My writing group
Struggling for sanity during the COVID-19 pandemic, I joined an on-line writing group which has been keeping from destructive habits about three hours a week. Maybe I can be the Grandma Moses of blog.
It just happened that one of the writers has a newly published book: The Invisible Corset: Break Free from Beauty Culture and Embrace Your Radiant Self. Lauren Geertsen is young, smart, gracious, and humble. She confesses in her book that she may not be taken seriously on this topic, because she is also slim and very attractive. I won’t spoil the book; read for yourself why the subject is personal for her.
My last girdle
I bought the book to support her and enjoyed the quality of prose and her passion for the subject. I don’t remember corsets, but I do remember slips, feminine belts, nylon hose, and girdles with garters. Ugh!!
I wore a girdle for the last time when I was in college. Needing a black dress for a choral concert, I borrowed one from my suite-mate who was a size smaller. The girdle made the dress wearable but resulted in horrible gas pains. It may have assisted me in hitting the high notes, which probably resembled more closely screeches of agony.
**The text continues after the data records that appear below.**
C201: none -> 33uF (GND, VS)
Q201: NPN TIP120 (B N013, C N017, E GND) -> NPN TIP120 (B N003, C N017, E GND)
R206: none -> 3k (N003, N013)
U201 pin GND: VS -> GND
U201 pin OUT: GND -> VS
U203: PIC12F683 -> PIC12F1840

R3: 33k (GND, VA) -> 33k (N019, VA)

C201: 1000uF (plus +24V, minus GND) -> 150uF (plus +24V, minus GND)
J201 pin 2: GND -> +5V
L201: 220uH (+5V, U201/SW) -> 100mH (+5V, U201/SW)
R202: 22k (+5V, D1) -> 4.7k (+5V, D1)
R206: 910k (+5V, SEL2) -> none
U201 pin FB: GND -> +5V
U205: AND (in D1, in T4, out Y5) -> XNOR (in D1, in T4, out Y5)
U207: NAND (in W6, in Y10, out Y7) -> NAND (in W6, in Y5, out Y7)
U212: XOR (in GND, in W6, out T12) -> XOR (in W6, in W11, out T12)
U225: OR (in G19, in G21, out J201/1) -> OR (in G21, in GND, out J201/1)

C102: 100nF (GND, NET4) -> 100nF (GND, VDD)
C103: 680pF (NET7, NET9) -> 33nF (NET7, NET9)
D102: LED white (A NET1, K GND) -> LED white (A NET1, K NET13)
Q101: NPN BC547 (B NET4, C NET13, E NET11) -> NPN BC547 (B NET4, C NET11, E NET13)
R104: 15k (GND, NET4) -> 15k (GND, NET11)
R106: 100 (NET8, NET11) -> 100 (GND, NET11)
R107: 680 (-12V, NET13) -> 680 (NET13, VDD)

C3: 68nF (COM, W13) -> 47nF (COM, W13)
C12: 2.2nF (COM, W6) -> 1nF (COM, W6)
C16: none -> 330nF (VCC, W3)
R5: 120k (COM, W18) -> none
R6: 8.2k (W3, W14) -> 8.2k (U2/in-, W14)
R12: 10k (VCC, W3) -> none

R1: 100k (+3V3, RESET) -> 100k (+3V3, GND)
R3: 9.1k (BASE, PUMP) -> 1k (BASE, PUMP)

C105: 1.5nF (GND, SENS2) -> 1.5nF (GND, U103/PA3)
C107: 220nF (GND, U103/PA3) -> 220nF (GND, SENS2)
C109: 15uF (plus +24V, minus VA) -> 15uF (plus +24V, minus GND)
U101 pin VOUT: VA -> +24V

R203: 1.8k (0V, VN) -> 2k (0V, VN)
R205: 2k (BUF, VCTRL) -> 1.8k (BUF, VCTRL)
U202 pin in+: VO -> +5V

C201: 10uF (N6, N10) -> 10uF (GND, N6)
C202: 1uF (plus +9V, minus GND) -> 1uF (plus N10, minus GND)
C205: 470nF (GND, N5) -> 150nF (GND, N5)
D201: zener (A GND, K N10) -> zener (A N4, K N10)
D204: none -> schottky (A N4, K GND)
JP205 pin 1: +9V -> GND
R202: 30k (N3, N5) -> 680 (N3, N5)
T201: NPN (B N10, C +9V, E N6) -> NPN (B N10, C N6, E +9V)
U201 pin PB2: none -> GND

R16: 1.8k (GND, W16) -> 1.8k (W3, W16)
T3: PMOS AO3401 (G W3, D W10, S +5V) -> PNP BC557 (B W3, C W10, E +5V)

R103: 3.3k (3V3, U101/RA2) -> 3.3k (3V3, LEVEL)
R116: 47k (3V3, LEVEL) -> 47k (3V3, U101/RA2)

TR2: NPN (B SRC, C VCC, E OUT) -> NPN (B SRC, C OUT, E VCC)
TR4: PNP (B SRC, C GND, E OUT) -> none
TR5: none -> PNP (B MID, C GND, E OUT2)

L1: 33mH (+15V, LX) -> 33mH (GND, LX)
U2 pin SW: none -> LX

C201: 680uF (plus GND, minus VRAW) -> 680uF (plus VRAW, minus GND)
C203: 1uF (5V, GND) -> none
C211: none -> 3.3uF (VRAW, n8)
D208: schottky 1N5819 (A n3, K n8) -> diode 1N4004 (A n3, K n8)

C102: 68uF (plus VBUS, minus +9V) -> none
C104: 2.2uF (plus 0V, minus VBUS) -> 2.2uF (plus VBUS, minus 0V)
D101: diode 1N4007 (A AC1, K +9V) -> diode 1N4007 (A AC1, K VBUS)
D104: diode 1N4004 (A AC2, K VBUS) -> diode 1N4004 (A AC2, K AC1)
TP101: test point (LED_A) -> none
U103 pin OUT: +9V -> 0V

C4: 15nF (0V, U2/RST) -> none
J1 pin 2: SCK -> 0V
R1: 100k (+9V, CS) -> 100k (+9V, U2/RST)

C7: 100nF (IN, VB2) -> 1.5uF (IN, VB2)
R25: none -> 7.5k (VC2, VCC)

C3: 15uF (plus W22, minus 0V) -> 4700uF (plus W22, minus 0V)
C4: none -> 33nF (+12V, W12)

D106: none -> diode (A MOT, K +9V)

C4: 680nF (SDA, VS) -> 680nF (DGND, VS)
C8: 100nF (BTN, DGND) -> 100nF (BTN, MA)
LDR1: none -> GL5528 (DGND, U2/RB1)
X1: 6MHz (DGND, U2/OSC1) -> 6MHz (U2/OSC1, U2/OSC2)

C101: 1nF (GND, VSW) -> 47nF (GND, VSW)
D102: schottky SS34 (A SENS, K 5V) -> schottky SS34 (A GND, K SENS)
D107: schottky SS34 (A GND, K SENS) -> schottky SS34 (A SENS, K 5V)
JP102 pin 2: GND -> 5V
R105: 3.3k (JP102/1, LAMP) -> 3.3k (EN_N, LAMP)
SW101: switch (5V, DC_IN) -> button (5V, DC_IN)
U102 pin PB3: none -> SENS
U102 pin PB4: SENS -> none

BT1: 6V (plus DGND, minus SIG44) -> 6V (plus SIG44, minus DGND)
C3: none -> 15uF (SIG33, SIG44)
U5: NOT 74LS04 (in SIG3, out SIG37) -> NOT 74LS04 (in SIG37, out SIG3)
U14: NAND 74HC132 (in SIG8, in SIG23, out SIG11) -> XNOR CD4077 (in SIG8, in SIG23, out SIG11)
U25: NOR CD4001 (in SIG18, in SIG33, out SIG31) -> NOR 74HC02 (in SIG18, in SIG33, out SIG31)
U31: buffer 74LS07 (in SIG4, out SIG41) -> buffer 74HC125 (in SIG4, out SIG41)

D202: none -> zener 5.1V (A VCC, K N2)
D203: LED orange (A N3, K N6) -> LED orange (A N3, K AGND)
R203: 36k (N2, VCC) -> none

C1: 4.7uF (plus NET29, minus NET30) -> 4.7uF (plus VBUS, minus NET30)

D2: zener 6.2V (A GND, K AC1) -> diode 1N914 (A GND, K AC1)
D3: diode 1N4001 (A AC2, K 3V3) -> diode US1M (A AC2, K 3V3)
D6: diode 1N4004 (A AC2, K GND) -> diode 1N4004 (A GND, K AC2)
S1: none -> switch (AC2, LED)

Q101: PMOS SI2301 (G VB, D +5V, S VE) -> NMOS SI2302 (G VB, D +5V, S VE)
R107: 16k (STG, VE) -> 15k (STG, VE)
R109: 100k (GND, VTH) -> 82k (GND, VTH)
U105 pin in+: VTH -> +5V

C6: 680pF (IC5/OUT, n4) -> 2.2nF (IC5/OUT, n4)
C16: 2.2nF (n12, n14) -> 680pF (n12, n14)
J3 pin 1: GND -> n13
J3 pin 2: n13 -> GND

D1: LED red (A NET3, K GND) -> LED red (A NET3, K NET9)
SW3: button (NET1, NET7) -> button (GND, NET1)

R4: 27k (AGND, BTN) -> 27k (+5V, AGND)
I couldn’t wait to remove the constriction. Thankfully, the ‘70’s were pushing for the natural look, so I never donned a girdle again.
(I confess to wearing spanks under my mother-of-the-groom dress for my son’s wedding a few years ago but only to prevent jiggling while I danced. It did nothing for my figure.)
What are we doing to women?!
Back to the subject at hand: the book confirms the danger of society’s emphasis on body image. Lauren offers some exercises for insight, which I continue to use. I won’t give them away: read the book.
Hopefully Lauren continues in her mission to educate men and women of the talent wasted to our obsession with the female body. The issue has been around since Eve got the blame for the original sin. It isn’t going away soon.
Here is my personal issue: my friends continue to obsess over numbers, especially weight. Today we congratulated my daughter on her weight loss of 35 pounds. Michelle has worked hard to optimize her health and deserves kudos.
However, I would rather she feel prouder of the fact that she has progressed from hiking two miles with effort to now hiking eight miles with ease. She, like her mother, will never be a skinny ninny, but she can be healthy and feel well and happy.